CSCE 452/752 Robotics and Spatial Intelligence, Fall 2024

3. Differential drive locomotion

Wheeled locomotion

Let's focus on a very common form of robot locomotion: terrestrial locomotion using wheels.

Key ideas:

Types of wheels
Differential drive systems
States and actions

Types of wheels

Drive wheels use friction against the ground to move the robot.

Steered wheels can rotate relative to the ground, to influence the direction the robot moves.

Passive wheels are neither driven nor steered, but can contribute to the robot's stability.

Depending on the design, drive wheels may or may not be able to be controlled independently.

Some wheels may be both driven and steered.

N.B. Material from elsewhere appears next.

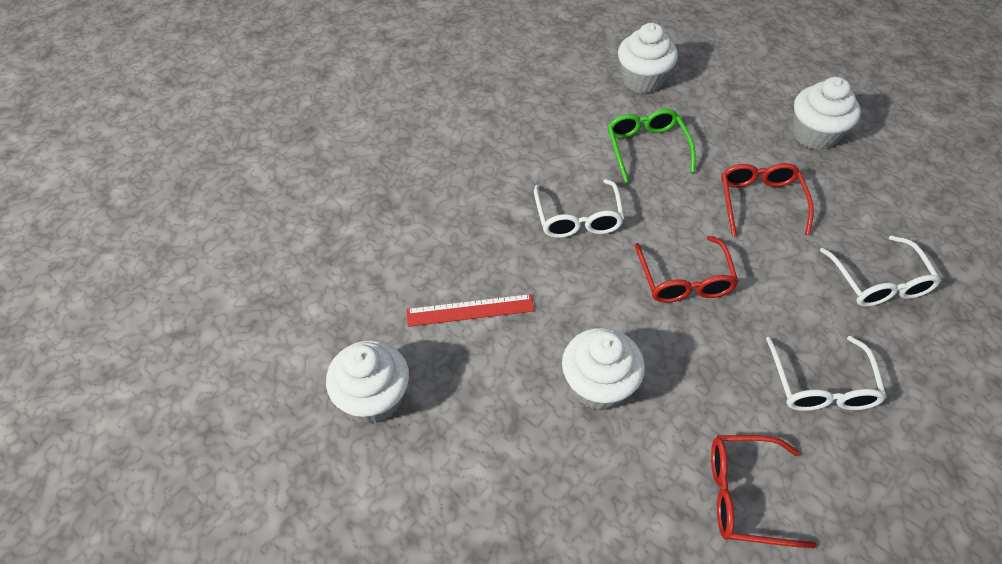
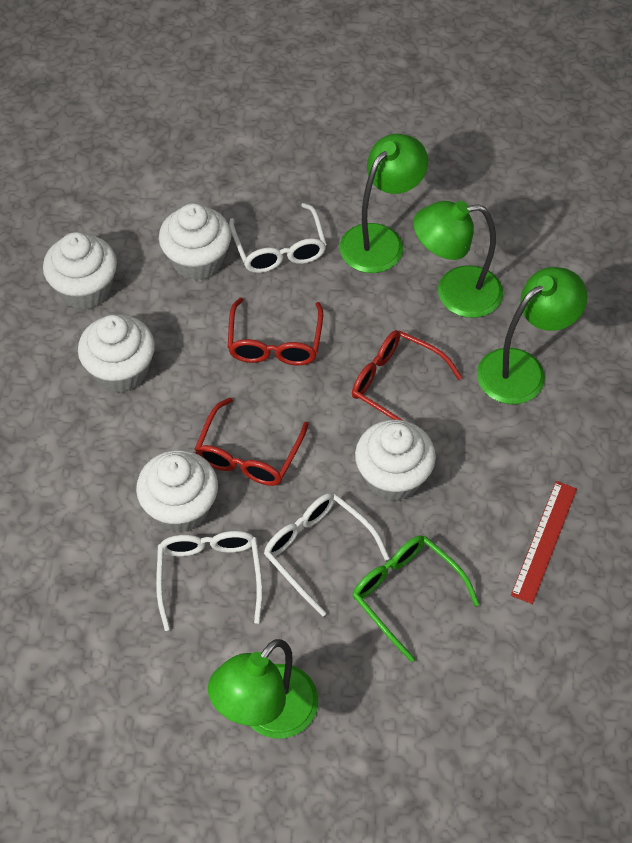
green lamp: 0 -> 4
white cupcake: 4 -> 5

States, actions, transitions

The state describes what is happening at a given point in time.

Definition

The state $x \in X$ is the collection of all aspects of the robot and the environment that can impact the future.

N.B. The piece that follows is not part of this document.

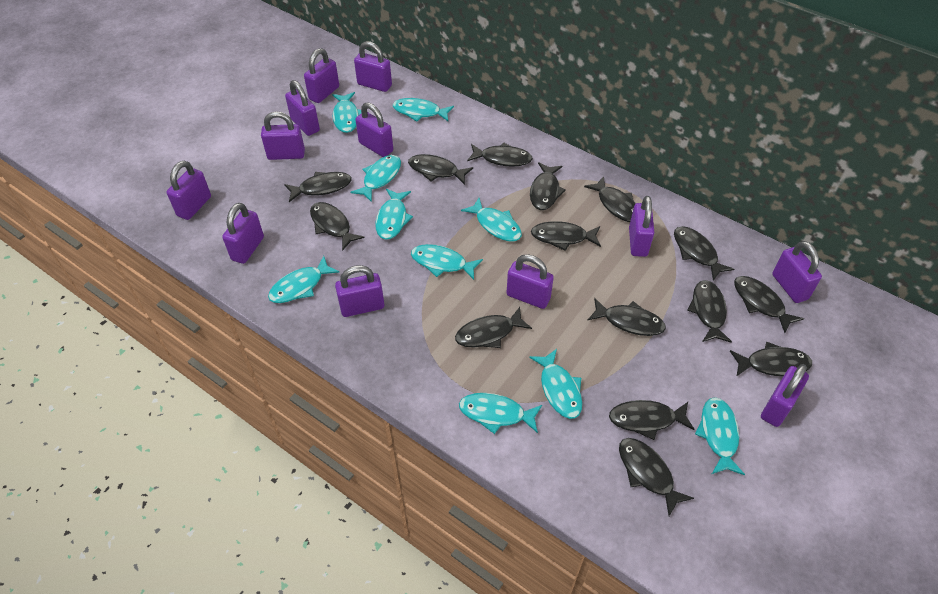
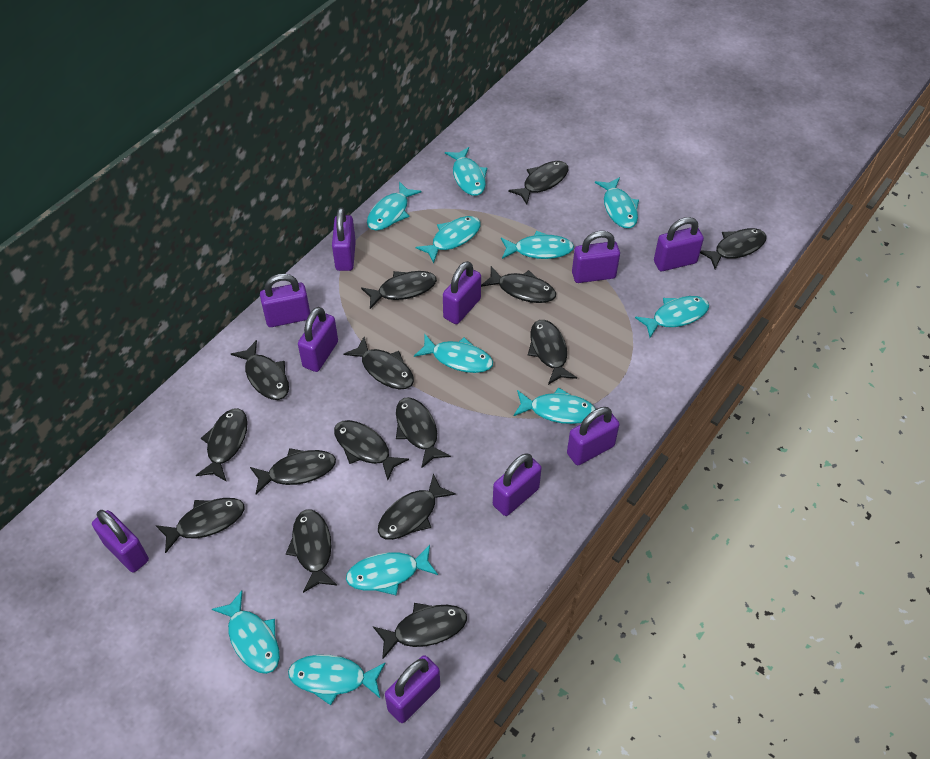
purple padlock: 12 -> 10
turquoise fish: 10 -> 11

You may also see the terms pose or configuration used mostly synonymously with state.

A state is “Everything you need to know about the past in order to predict the future.”

Actions describe what the robot does.

Definition

The action $u \in U$ is the collection of choices the robot makes at a particular time.

A state transition equation describes how actions change the state. $$ x^\prime = f(x,u) $$

Differential drive

A differential drive robot has two independent non-steered drive wheels along a common axis.

Notation:

$R$: signed distance from center of robot to ICC.
$\ell$: distance between the wheels
$v_l$: linear velocity of left wheel
$v_r$: linear velocity of right wheel
$\omega$: angular velocity of rotation around ICC

States and actions for diff drive

State: Position and orientation: $$(x,y,\theta)$$

Action: Wheel velocities and amount of time: $$ (v_l, v_r, \Delta t) $$

Diff drive state transitions

How do such actions change the state?

Key idea: The robot moves with a constant angular velocity around a point called the instantaneous center of curvature.

So to understand the robot's motion, we need to compute:

the ICC, and
the angular velocity of the rotation about the ICC.

Remember: All wheels rotate around the ICC with the same angular velocity.

Use definition of angular velocity: $$ \omega = \frac{v_r}{R+\frac{l}{2}} = \frac{v_l}{R-\frac{l}{2}} $$ Then solve (assuming for now $v_r \ne v_l$) for $R$ and $\omega$: $$ R = \left(\frac{l}{2}\right) \frac{v_r + v_l}{v_r - v_l} $$ $$ \omega = \frac{v_r - v_l}{l} $$

Updating the state

Starting at state $(x,y,\theta)$,
executing action $(v_l, v_r, \Delta t)$,
what is the new state $(x^\prime, y^\prime, \theta^\prime)$?

Location of ICC: $$ c = [x - R\sin(\theta), y + R\cos(\theta)] $$ New state: $$ \left[ \begin{matrix} x^\prime \\ y^\prime \\ \theta^\prime \end{matrix} \right] = \left[\begin{matrix} \cos (\omega \Delta t) & -\sin(\omega \Delta t) & 0 \\ \sin (\omega \Delta t) & \cos(\omega \Delta t) & 0 \\ 0 & 0 & 1 \end{matrix}\right] \left[\begin{matrix} x - c_x \\ y - c_y \\ \theta \end{matrix}\right] + \left[\begin{matrix} c_x \\ c_y \\ \omega \Delta t \end{matrix}\right] $$

Diff drive special cases

There are two important special cases:

If $v_l = - v_r$, then $R=0$.
The robot rotates in place.
If $v_l = v_r$, then $R$ is infinite.
The robot moves in a straight line.

differential drive robots moving straight ahead and rotating in place

Navigating with a differential drive

A diff drive is nonholonomic system because it cannot move directly sideways.

Thus, navigating to a given goal state may require a series of actions.

One simple solution:

Rotate in place until the robot is facing its destination.
Move forward to the destination.
Rotate to the correct orientation.